Si redimimos a Balaguer después de asesinar a cientos de jóvenes, démosle la oportunidad de reinserción a Juan Manuel Moliné
La salida de Mario Redondo Llenas tras cumplir la pena máxima en la República Dominicana, luego de que junto a su primo Juan Manuel Moliné Rodríguez secuestrara y asesinara al niño Jose Rafael Llenas Aybar la noche del 3 de mayo de 1996 ha desatado en la República Dominicana una andanada de críticas contra este señor que pronto habrá de arribar a sus 50 años de edad.
De ninguna manera habré de convertirme en un defensor de los hechos acontecidos en la fecha más arriba citada, pero debemos entender que éste muchacho, hoy un adulto con mayor uso de raciocinio y conciencia, ya purgó una merecida condena; y que suponemos pasó todo tipo de burlas y acoso en la cárcel, amén de los años que tuvo que pasar encerrado sin los privilegios que otros de su estatus social tienen tras las rejas(no porque su familia no quisiera, sino porque de habérsele concedido, la misma sociedad, incluyendo a quien suscribe no lo iba a tolerar).

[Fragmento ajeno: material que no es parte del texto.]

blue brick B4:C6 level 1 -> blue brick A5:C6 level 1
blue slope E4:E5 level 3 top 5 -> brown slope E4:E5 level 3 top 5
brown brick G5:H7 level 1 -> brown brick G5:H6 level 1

A lo que me quiero referir es al escarnio y la maledicencia a la que éste señor está siendo sometido. Reitero que el abominable hecho en el que participó es una acción condenable mil veces, pero entiendo que la justicia se pronunció hace tres décadas y para eso fue que el legislador a la hora de motivar y plasmar en la constitución la pena de 30 años para que crímenes tan atroces pudieran caer sobre la espalda y la conciencia del impetrante.
Gardel, en su célebre tango planteó que 20 años no eran nada, y yo digo que 20 años aún en la más abierta francachela sigue siendo mucho tiempo y más si son 30 y tras las rejas.
Esperamos y ojalá así haya sido, que los años allí metido le hallan echo enderezar su camino y que el arrepentimiento que mostró en muchas ocasiones sea verdadero.
Por ello entiendo que todo ser humano merece una oportunidad y que lejos de seguir enrostrándole en la cara el abominable crimen que él sabe que cometió, busquemos la forma de hacerle entender que el amor de Dios es infinito.
Hoy digo, si como sociedad hemos redimido a un ser tan abominable como Joaquín Balaguer que bajo su mandato y por órdenes de él y sus adláteres fueron asesinados cientos de jóvenes valiosos, y al fenecer terminaron llamando " Padre de la democracia" ¿entonces porque no darle la oportunidad a ésta persona que ya recibió por 30 largos años el castigo y la repulsa de los dominicanos?